En même temps, vous faites partie des 197 « marcheurs » à avoir voté la loi asile et immigration pourtant décriée jusque dans vos rangs…
Cette loi est à l’image des problèmes rencontrés cette première année. Il nous faut faire beaucoup plus de pédagogie, expliquer le rôle du Parlement, les amendements que notre majorité a apporté. Un objectif a particulièrement été bien pris en compte avec la loi asile et immigration : l’apprentissage de la langue pour ces femmes et ces hommes.
Le défenseur des droits, Jacques Toubon (ex RPR puis UMP), a pourtant dénoncé avec cette loi une « atteinte aux libertés ». Et ce n’est pas un gauchiste…
C’est simple de donner des leçons. Je ne dis pas ça pour vous – attention ! – mais pour Jacques Toubon et les autres qui viennent dire ce qu’il faut faire alors que quand ces gens-là étaient au pouvoir, ils n’ont rien fait.
Les aides sociales coûtent, selon le président de la République, « un pognon de dingue ». Ça signifie quoi « responsabiliser les pauvres » ?
Il faut absolument que notre société aide les plus démunis, mais avec efficacité. Car aujourd’hui on distribue de l’argent, à juste titre, mais cet argent rend-il les gens plus vertueux ?
Quand on est pauvre, on n’est pas vertueux ?
Non, mais est-ce que ces gens-là retrouvent du travail ? L’idée, c’est de pouvoir mettre en place des aides efficaces, pour qu’ils puissent retrouver leur place dans la société en s’y émancipant. N’allez pas me faire dire qu’on fait une chasse aux pauvres !

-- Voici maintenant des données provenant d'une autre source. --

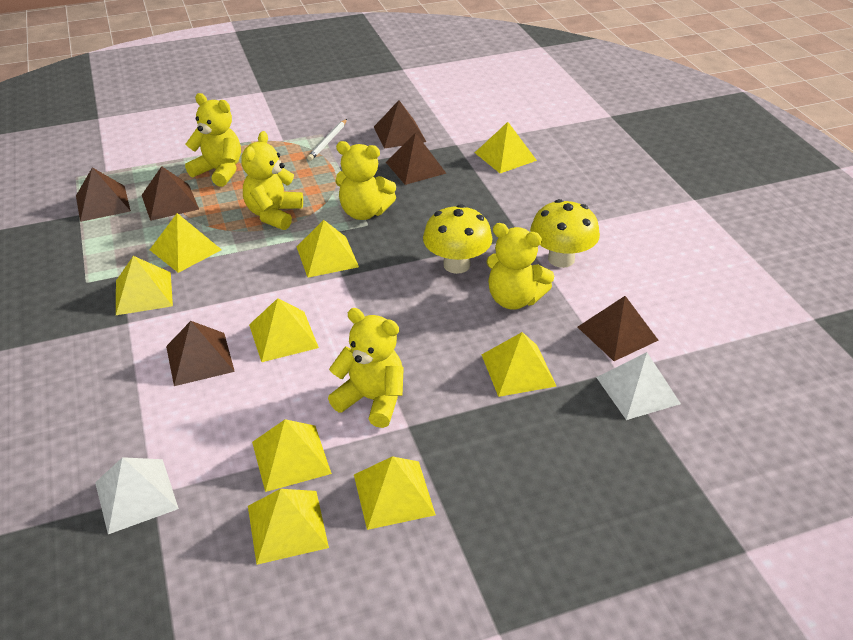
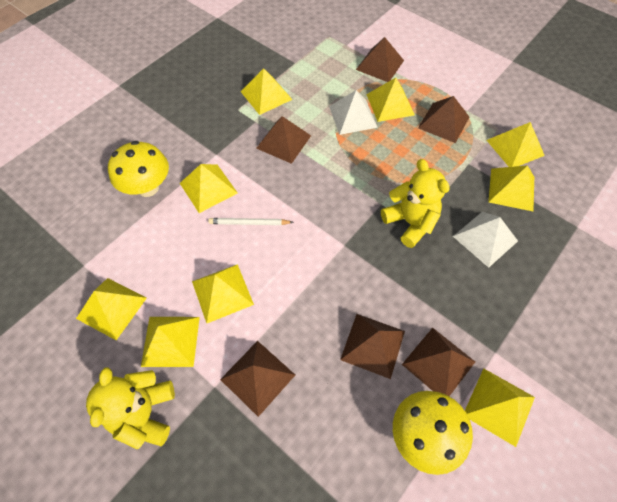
yellow teddy bear: 5 -> 2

Emmanuel Macron, élu pour mener une politique « et de droite et de gauche » ne penche-t-il pas trop à droite comme avec la suppression de l’impôt sur la fortune ?
La transformation de l’ISF a coûté 3,2 milliards d’euros. La suppression de la taxe d’habitation, dès le mois d’octobre, s’élève à 4,5 milliards d’euros. Vous voyez bien que l’équilibre va plutôt dans le sens de nos concitoyens.
L’économiste Hervé Guéry a calculé qu’avec la suppression de l’ISF, les 3821 familles marseillaises les plus riches gagnent chaque année 38 millions d’euros, et que le cadeau pour les 1872 foyers privilégiés à Aix-en-Provence s’élève par an à 20 millions d’euros… N’est-ce pas là un « pognon de dingue » ?
Je ne crois pas, car j’ai l’intime conviction que cet argent-là va profiter à l’économie, à l’investissement dans nos start-up, dans nos PME. Donc, forcément, par voie de conséquence, à l’emploi.
Qu’amène concrètement la loi Pacte pour les entreprises ?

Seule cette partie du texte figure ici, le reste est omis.